[comp.sys.ibm.pc] Setting up a software "checkout" system

djo7613@blake.acs.washington.edu (Dick O'Connor) (01/11/89)

One of our work units has 11 similarly-configured XT and AT machines.
There are a few pieces of software that (for budgetary and usage reasons)
I would like to set up in a "check-out" library for users to borrow when
the need arises.  Applications such as graphics and highend statistics
packages are examples of the software I'm thinking of.  We simply don't
have the budget to purchase a copy for each machine, and couldn't justify
it anyway, with the extremely sporadic need our average user has.

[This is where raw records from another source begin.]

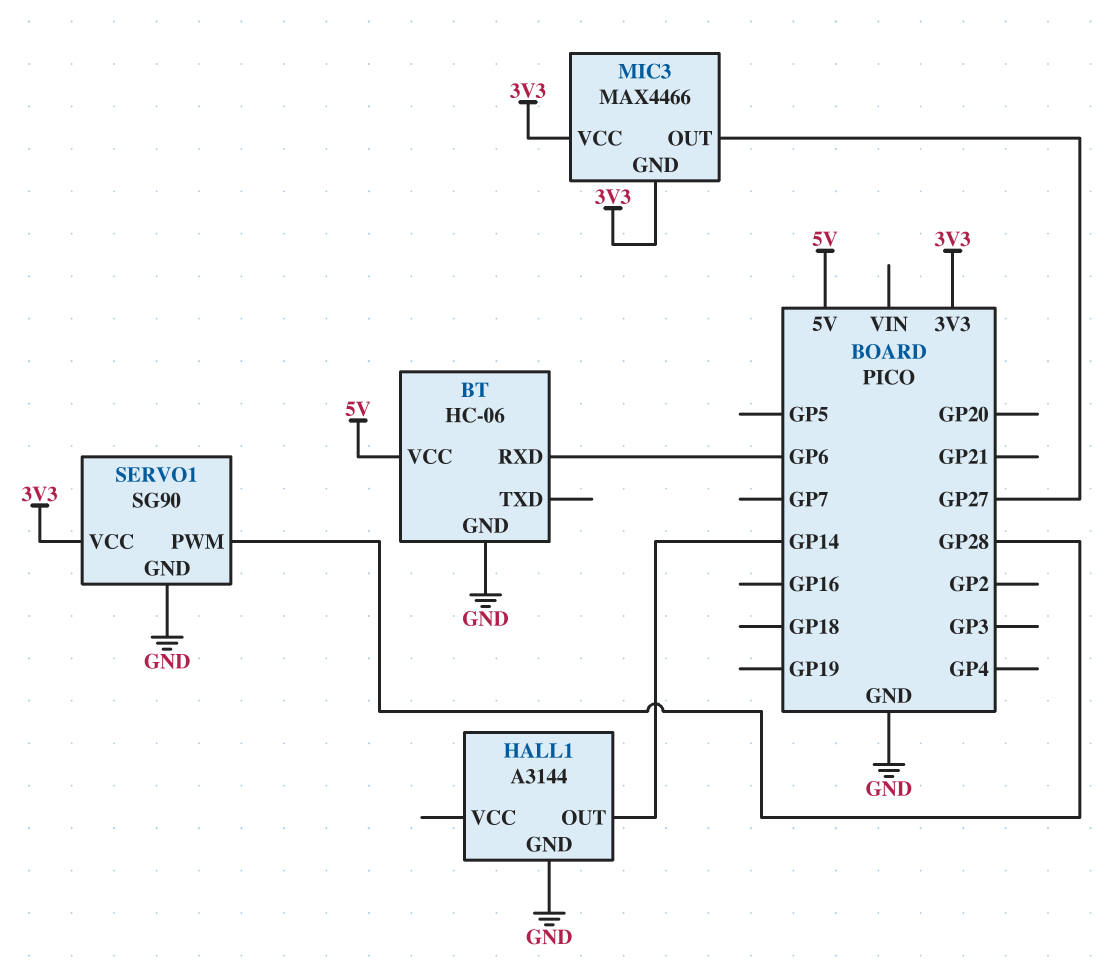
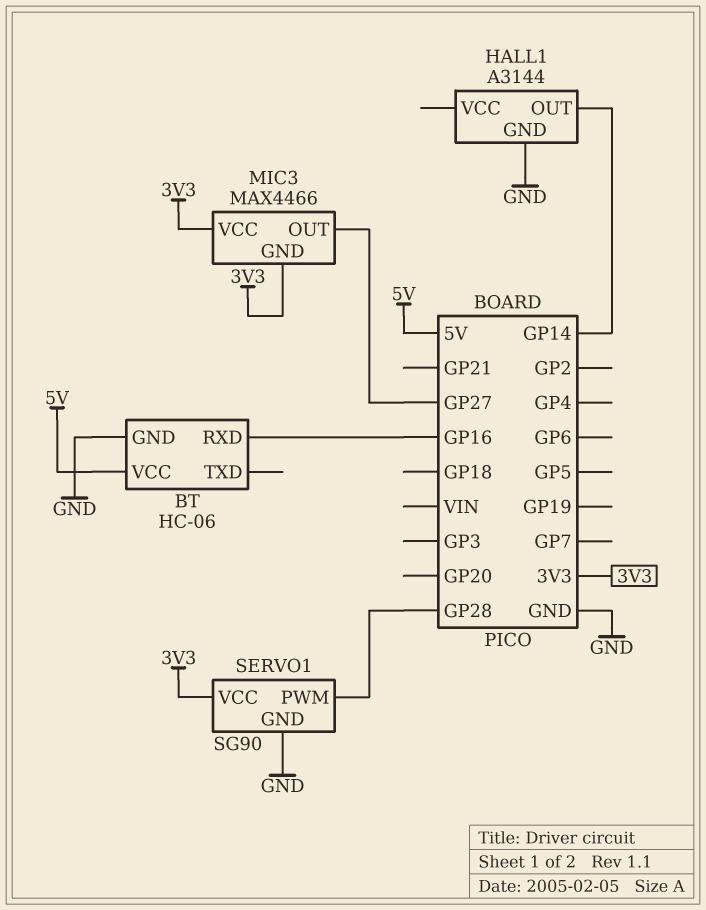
BT pin RXD: GP6 -> GP16

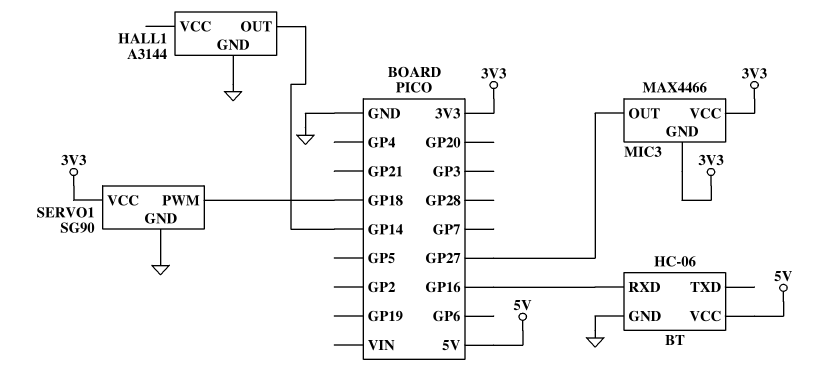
SERVO1 pin PWM: GP28 -> GP18

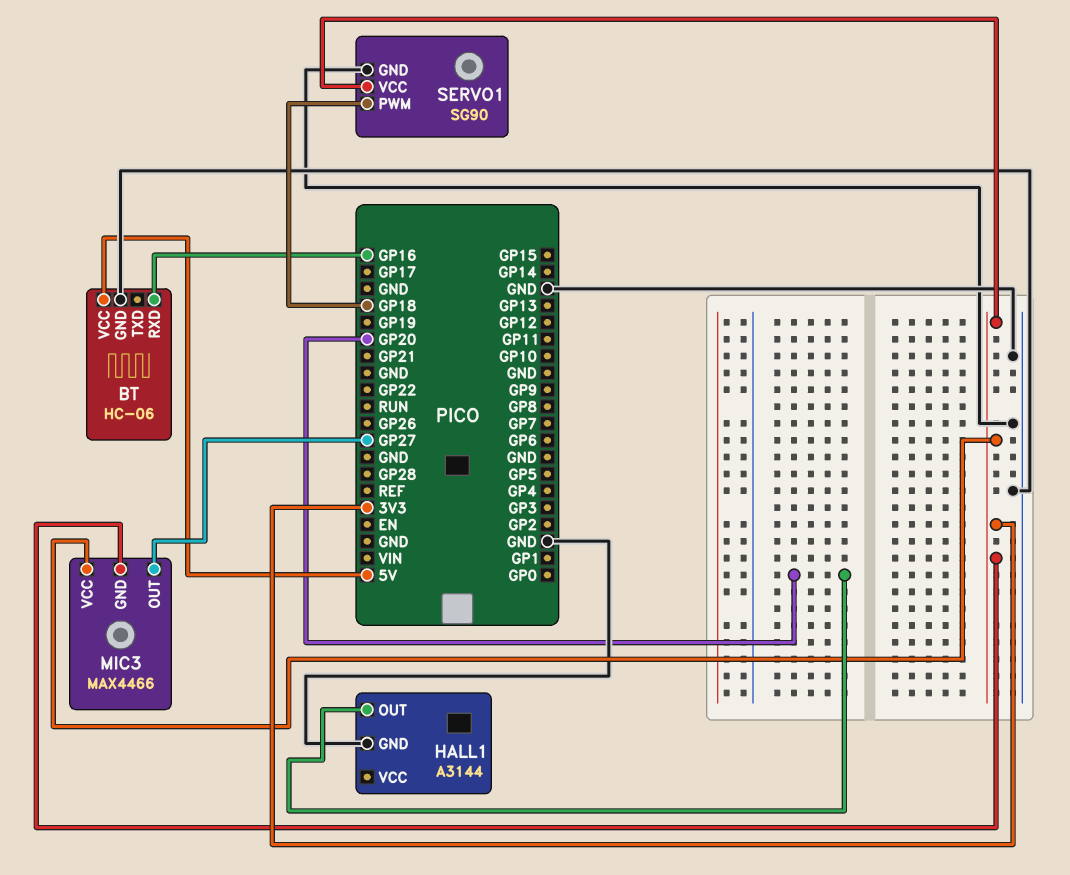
HALL1 pin OUT: GP14 -> GP20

Two suggestions that came out of a little brainstorming were to purchase
Bernoulli drives for each machine (storing the software on Bernoulli 
cartridges) and to purchase an external tape drive unit that could
double as a backup device as well as a portable software source.
I'm researching the costs of these ideas now.

Have any of you installed a similar setup to meet "library" needs like
these?  I would be very interested in your experiences or suggestions.
Mail or post, whichever is convenient, and I'll summarize findings to the
net.  Thanks as always for your help!

-Dick O'Connor   djo7613@blake.acs.washington.edu
 Washington Department of Fisheries
 

les@chinet.chi.il.us (Leslie Mikesell) (01/11/89)

In article <518@blake.acs.washington.edu> djo7613@blake.acs.washington.edu (Dick O'Connor) writes:
>One of our work units has 11 similarly-configured XT and AT machines.
>There are a few pieces of software that (for budgetary and usage reasons)
>I would like to set up in a "check-out" library for users to borrow when
>the need arises. 
...
>Two suggestions that came out of a little brainstorming were to purchase
>Bernoulli drives for each machine (storing the software on Bernoulli 
>cartridges) and to purchase an external tape drive unit that could
>double as a backup device as well as a portable software source.
>I'm researching the costs of these ideas now.

This sounds like more money than it would take to network all the machines
and provide a central server.  Many networks (I've only worked with
AT&T's starlan) will provide "exclusive-access" directories where only
a single client can link to it at one time.  Most software will work
under these conditions even if it is not set up for network operation,
since it doesn't have to deal with sharing files.